The most oft-touted health benefit of napping is lowered risk of cardiovascular problems. In a Swiss study of nearly 3,500 adults ages 35 to 75 tracked over five years, those who napped once or twice a week were 48 percent less likely than non-nappers to suffer serious heart attack, stroke or heart failure. The length of naps made no difference nor did napping more often than a couple of times a week.

Napping may also increase memory retention—as in the phrase “you should sleep on it”—especially if aligned with the natural sleep cycle. For this reason, nap lengths of 60 minutes that include “slow wave” sleep may be better for cognitive memory processing. And napping for the full sleep cycle of 90 minutes may bolster both memory and creativity.

But even shorter naps can help move information to more permanent storage in cortical areas of the brain from temporary storage in the hippocampus, which in turn clears the hippocampus of recent learning to make room for new information. In a multi-country study, napping resulted in not just “strengthening of rote memories but also the binding of items that were not directly learned together, reorganizing them for flexible use at a later time.”

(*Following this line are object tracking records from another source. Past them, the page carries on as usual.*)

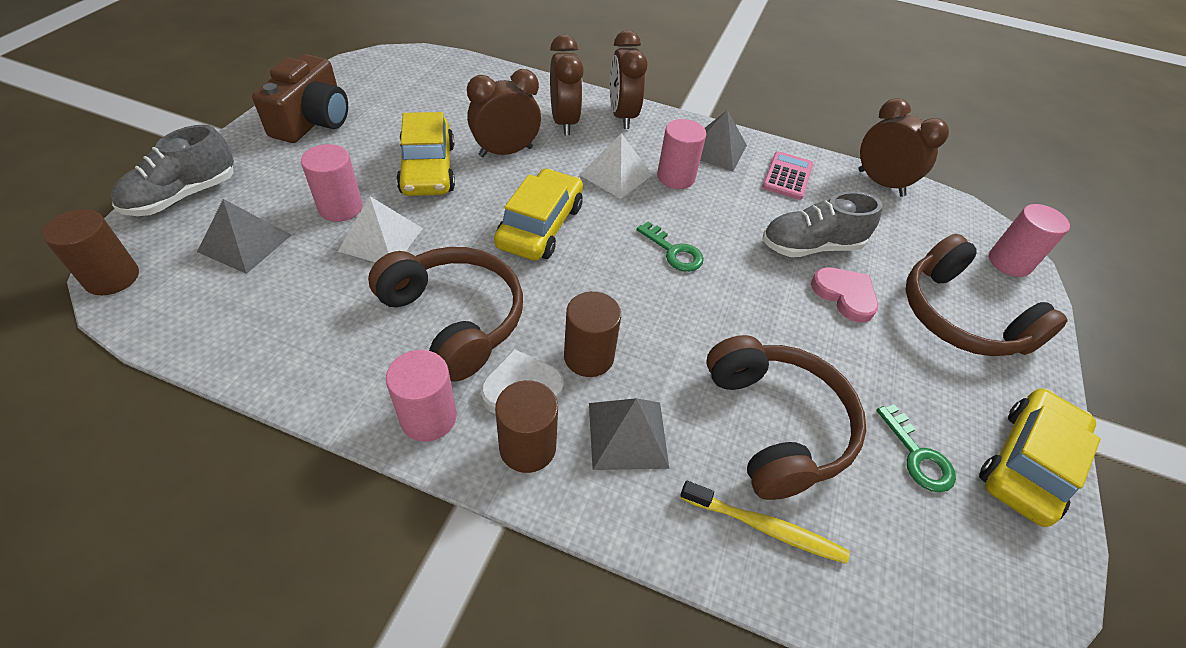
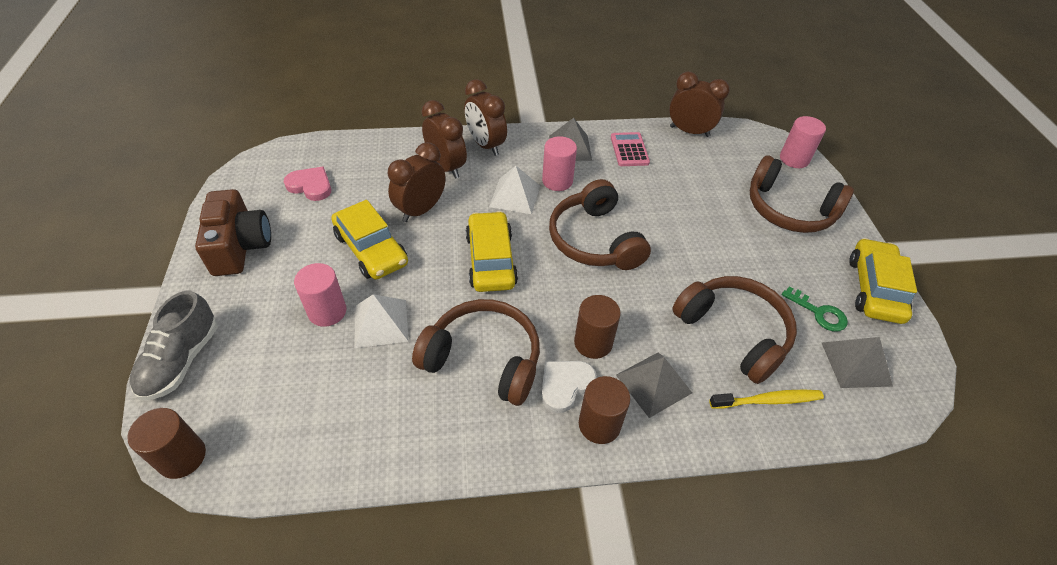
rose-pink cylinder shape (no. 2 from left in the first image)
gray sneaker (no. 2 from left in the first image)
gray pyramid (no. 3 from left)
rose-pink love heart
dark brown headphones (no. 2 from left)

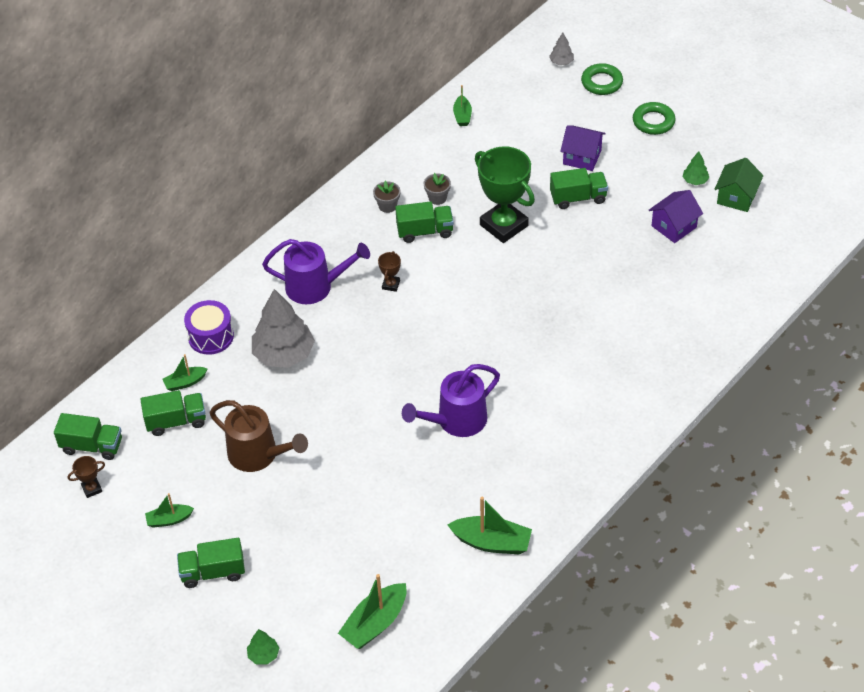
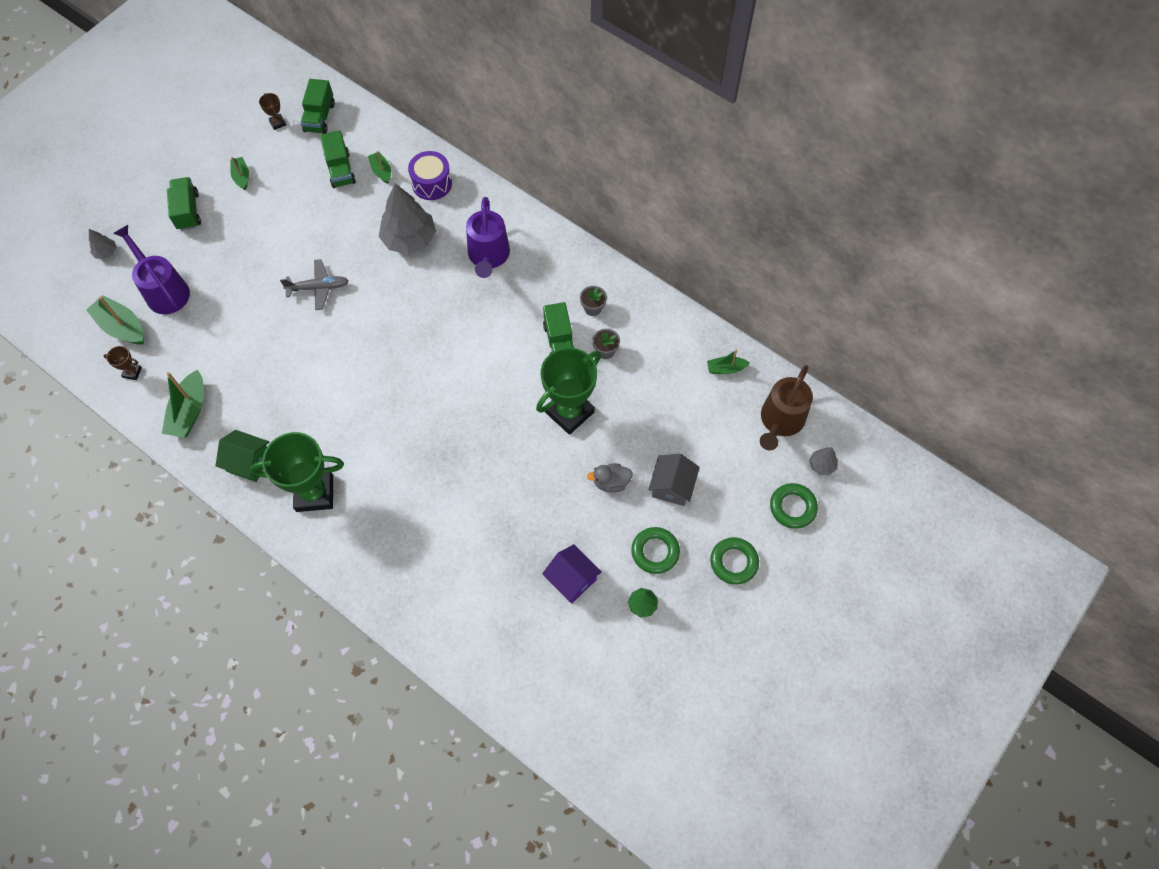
leaf-green trophy (no. 1 from left)
gray plane
leaf-green hoop (no. 1 from left)
dark brown sprinkling can
dark brown trophy (no. 1 from left)
royal purple sprinkling can (no. 1 from left)
leaf-green toy house
gray toy duck
gray tree (no. 1 from left)
gray toy house

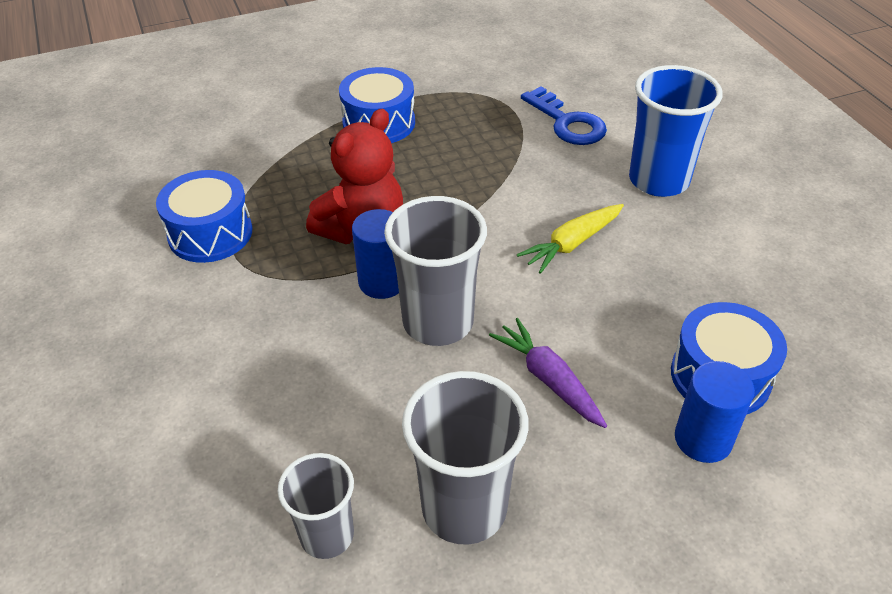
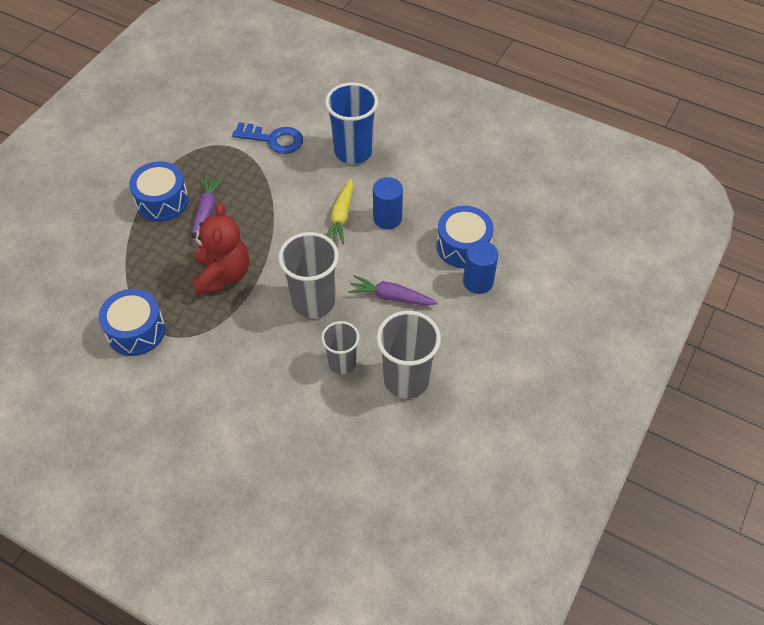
royal purple toy carrot (no. 1 from left)
gray tumbler (no. 2 from left)
blue cylinder shape (no. 1 from left)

In addition, naps can decrease the risk of general cognitive dysfunction, strengthen the immune system and even reduce symptoms of sleep disorders, including hypersomnia and insomnia.

For some people, however, naps are unhelpful and disruptive to nighttime sleep. And lengthy or excessive napping may lead to diminished productivity, while sleep inertia following naps can increase the risk of human error. Some research has also linked long naps to higher mortality among older adults.

My own almost-daily, about 15-minute naps started as efforts to do short, mindful meditations along with resting my aching back— lying flat, years before the napping boon. But mine may also be recovery naps, based on the finding that dreaming during short naps can be a sign of sleep deprivation—and because, instead of meditating, I fall asleep so easily I must set an alarm.

Finally, though, my naps may have become “appetitive”—as the Sleep Foundation explains, because “people who enjoy napping sometimes make it a habit.”

—Mary Carpenter regularly reports on topical subjects in health and medicine.

 



One thought on “The Power of Naps

  1. Carol says:

    I have never really been able to nap… unless I’m sick or was up way too late the night before. I can close my eyes for a while but never really sleep…and I never nap in bed, just curl up on the couch. Maybe I should practice.